Shares first two bolts with He Man, To the right of The Buddha. climbs the overhang on the left side of the Comic Gallery.
6 bolts, hangers. Last bolt before face is a spinner.
From: Fort Collins
May 28, 2008
Oct 7, 2008
No particular move on this climb is hard, its just stacking them one after another that makes it a challenge. This is a good one to do bolt to bolt as your first 11.
|By Michael Schneiter|
From: Glenwood Springs, CO
Oct 8, 2008
This is one of my favorite routes in Iowa. It was a route that I did early in my climbing career and it proved to be a valuable experience - learning how to climb efficiently, to straight arm on clips, to build endurance.
|By Tony Brengosz|
Oct 12, 2008
rating: 5.11b 6c 23 VIII- E3 5c
This would be a classic at any area. Similar to Twinkie at the red, but 50 feet shorter.
Apr 3, 2009
When I was on this a long time ago I recall the crux bolt being in pretty poor shape. How's it looking now?

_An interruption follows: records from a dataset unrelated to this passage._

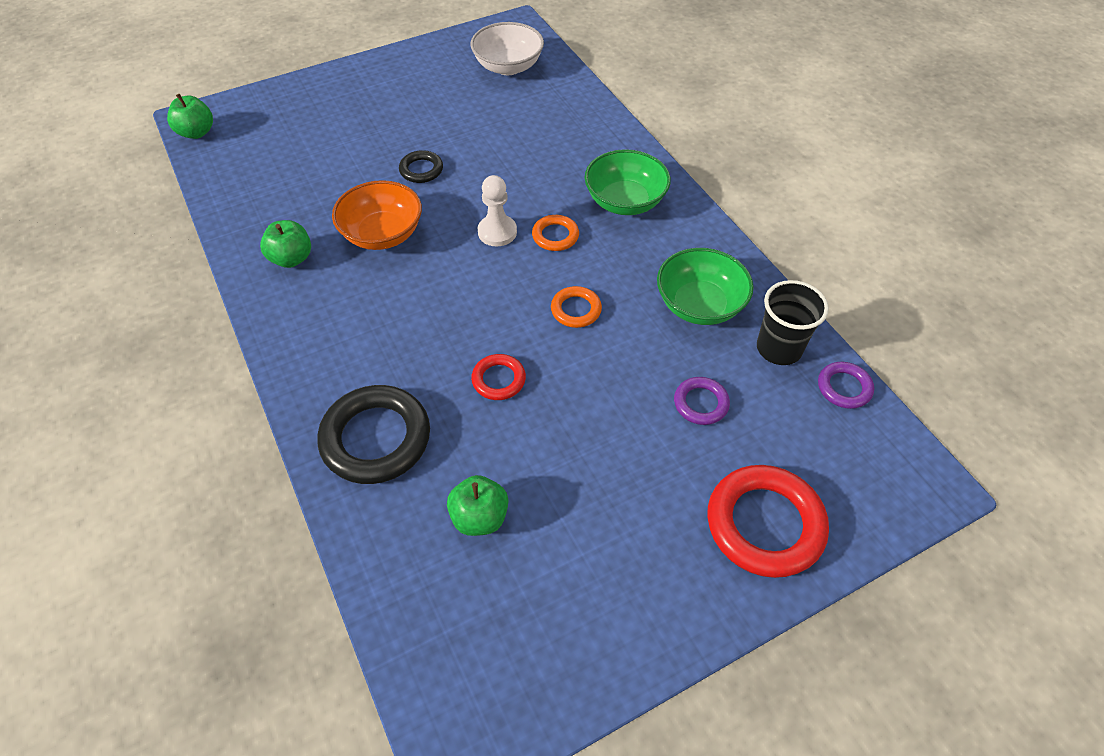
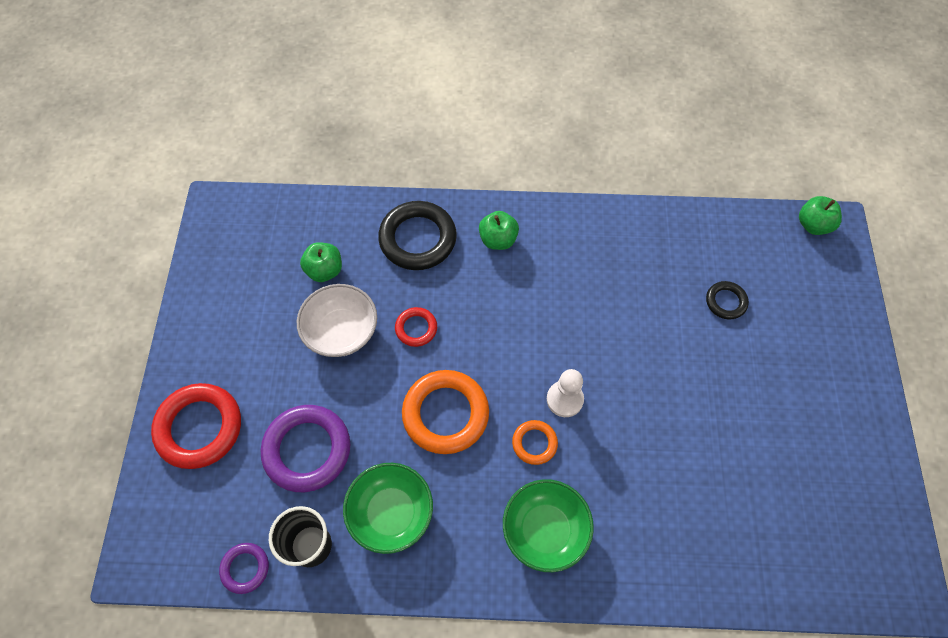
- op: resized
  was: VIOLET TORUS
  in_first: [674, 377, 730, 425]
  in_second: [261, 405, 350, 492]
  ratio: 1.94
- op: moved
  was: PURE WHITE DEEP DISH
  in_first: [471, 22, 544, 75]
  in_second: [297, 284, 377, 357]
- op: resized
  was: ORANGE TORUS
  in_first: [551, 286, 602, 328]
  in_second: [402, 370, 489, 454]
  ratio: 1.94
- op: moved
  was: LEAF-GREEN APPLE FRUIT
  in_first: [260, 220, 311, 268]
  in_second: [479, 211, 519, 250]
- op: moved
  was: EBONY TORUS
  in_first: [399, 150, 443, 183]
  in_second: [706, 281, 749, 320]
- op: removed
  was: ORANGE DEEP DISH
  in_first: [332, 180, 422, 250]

Regardless it was a classic route for sure.
May 3, 2009
Everything looked solid, sounds like its time for you to get back to Iowa Rhoads
|By J. Albers|
Feb 10, 2011
When did this thing become 11b? I realize I have not climbed here in almost a decade, but my recollection and my guidebook (yes, there used to be a guidebook) both call this 11d....did something change?
Feb 11, 2011
Damn kids are getting stronger in the forearms Albers, but unfortunately weaker in the minds ;)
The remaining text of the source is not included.